Astro Base was a toy made by the Ideal company in the early 1960s. The toy ran on 4 D Cell batteries. Besides a power switch, it had several features that includes the following modes of operation:

Modes of operation
 Astro Scope: Switch to Astro Scope and a scene of spaceships, rockets, and jets rotates through a viewfinder just below a radar dome on the top of the toy. A button on the console let the user "fire" at objects seen on the screen, which would pause the rotating images and emit a machine-gun style sound.
 Space Lock: A crane emerges from the hatch on one side of the toy.

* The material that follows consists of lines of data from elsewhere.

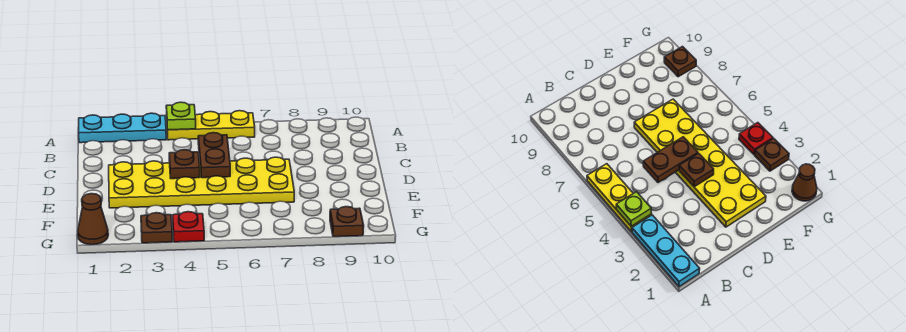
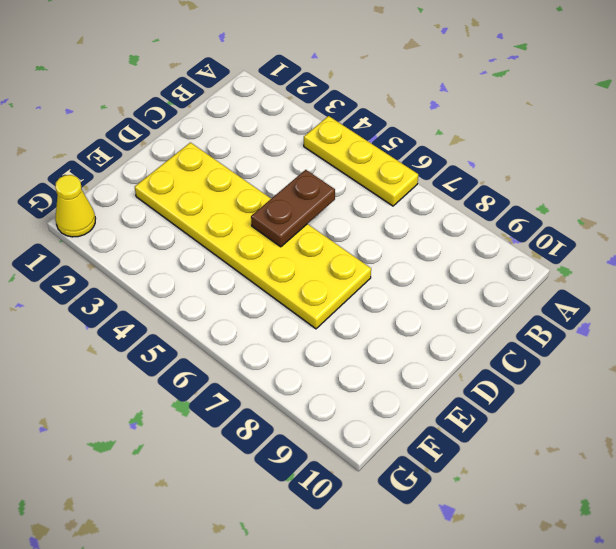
yellow cone G1 level 1 -> brown cone G1 level 1
none -> cyan plate A1:A3 level 1
none -> brown plate G3 level 1

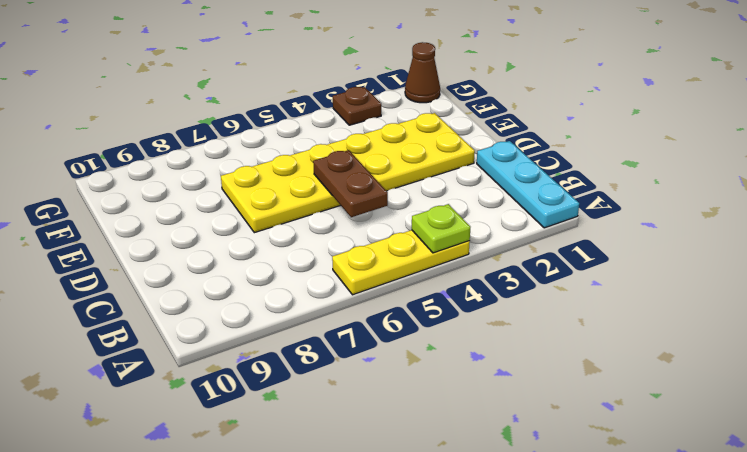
cyan plate A1:C1 level 1 -> cyan plate A1:A3 level 1
none -> red plate G4 level 1
none -> brown plate G9 level 1

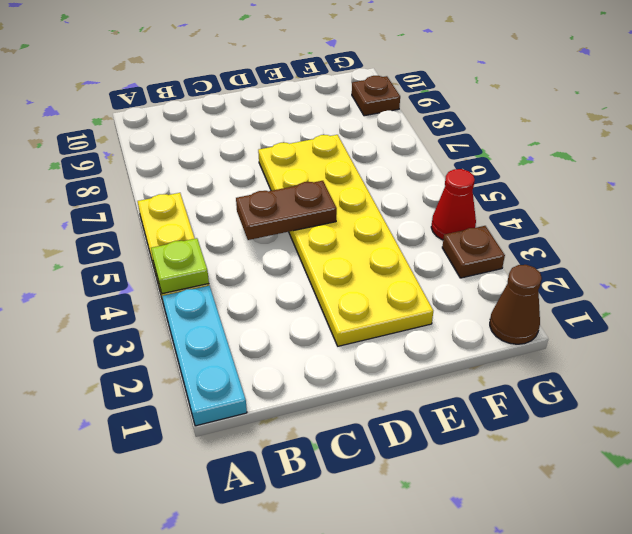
red cone G4 level 1 -> red plate G4 level 1
none -> brown plate D4 level 2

This crane has a hoist operation that can be used to raise or lower a plastic astronaut figure, or other objects that the user may have that can be connected to the hook at the end of a chain. The main purpose of this crane is to insert or remove the astronaut from a scout car.
 Scout Car: The scout car can be plugged into a port on the console and controlled by a two position switch marked "turn" and "drive" that can actually be used to steer the vehicle with a bit of practice. The scout car also has missiles that can be launched.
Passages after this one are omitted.